With the current popularity of mobile devices, it may seem more practical to send an e-card to your sweetheart this coming Valentine’s Day. But you should also beware because you might be inflicting your beloved’s device with an Android malware. If that happens, you might face trouble in the day of the hearts.
Researchers from Bitdefender are alarmed that Valentine-related scams across the mobile platform are presently on the rise. They noted that such malware even saw a 10% increase in just a day sometime in January. And as February 14 approaches, it is to be expected that cases of Android malware infection will further rise.
The security vendor recently released a report that noted how such Valentine’s Day apps could demand undue permissions. In the process, those could violate users’ privacy, rack up users’ phone bills, and even possibly cause identity theft.
Some dangerous apps uncovered
One of the examples of the popular malware-inflicted apps today is the so-called ‘Valentine’s Day 2014 Wallpaper.’ The app is supposed to transmit user’s location online and read his browsing history in the process. The Wallpaper, according to Bitdefender, is already something to look at. Obviously, there is no justification for asking permissions just to use Wallpapers.
‘Valentine’s Day Frames’ asks to read user’s contacts list. It is logically an odd request because the app is only intended to adorn user’s romantic photographs with themed frames for the season. How would it possibly make use of your contacts list in doing that task?

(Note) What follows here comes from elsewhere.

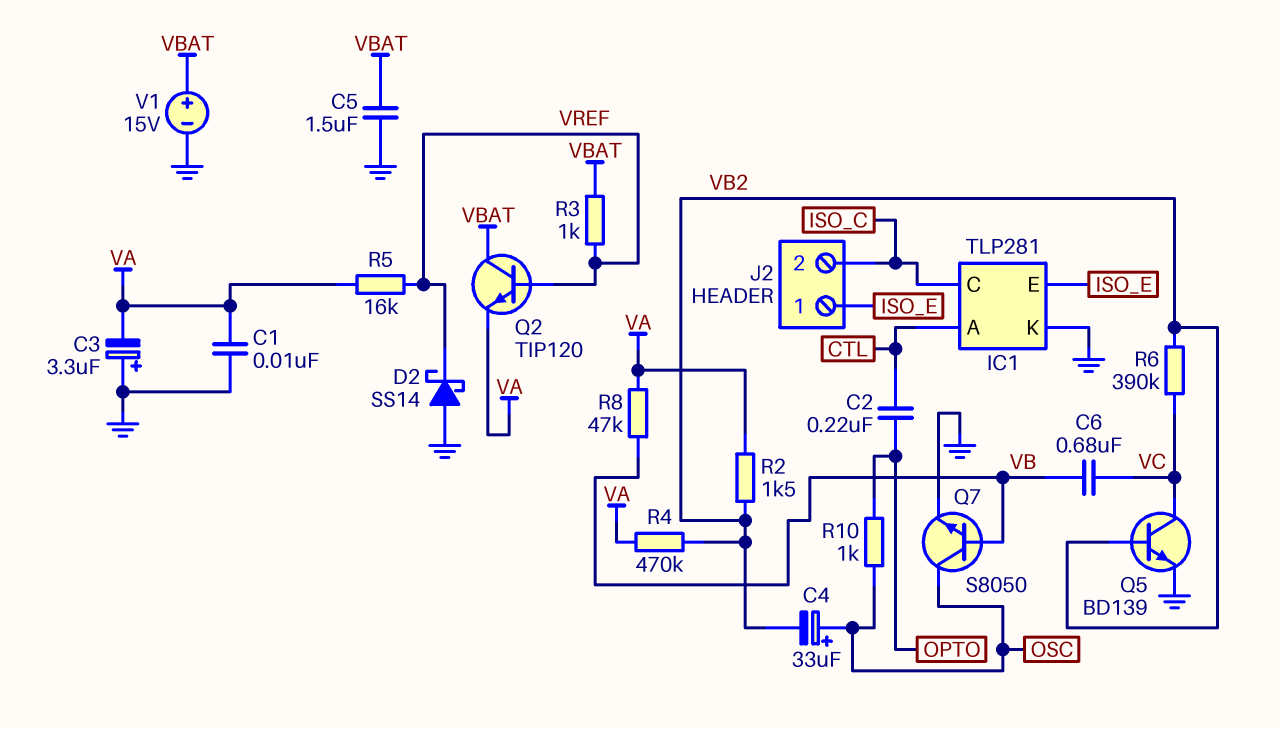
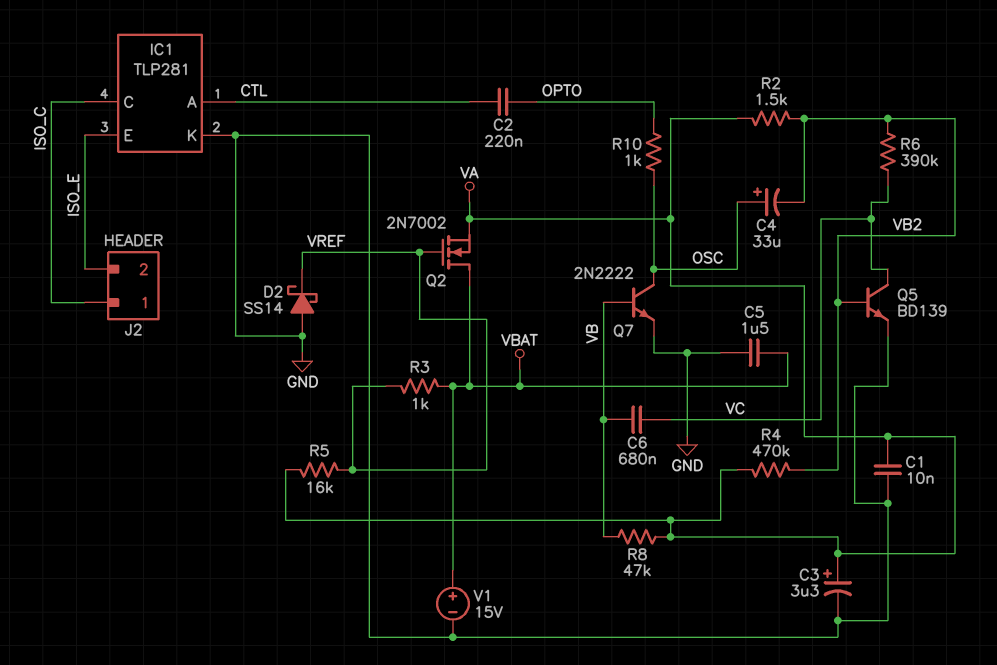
C3: 3.3uF (plus GND, minus VA) -> 3.3uF (plus VA, minus GND)
J2 pin 1: ISO_E -> ISO_C
J2 pin 2: ISO_C -> ISO_E
Q2: NPN TIP120 (B VREF, C VBAT, E VA) -> NMOS 2N7002 (G VREF, D VBAT, S VA)
Q7: NPN S8050 (B VB, C OSC, E GND) -> NPN 2N2222 (B VB, C OSC, E GND)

‘Love Letters for Chat, Status’ is another classic example. Its nominal purpose obviously is to share love quotes, letters, and even poems to the user’s dearest friends. But Bitdefender recently discovered that the app can send email without the user’s awareness and even make phone calls, change audio settings, and modify calendar events without your permission.
Targeting Android users
In many cases, according to Bitdefender, the apps are not the real source of malware. But some ad-placing networks could do the trick even without the full knowledge of the developers of those special apps.
What is bothering the company, though, is that many of those infected mobile apps are presently readily available for downloading over at Google Play store. Thus, most of those are targeting unsuspecting Android device users. If you are thinking about downloading any of those Valentine’s Day apps this season, better check your mobile security first.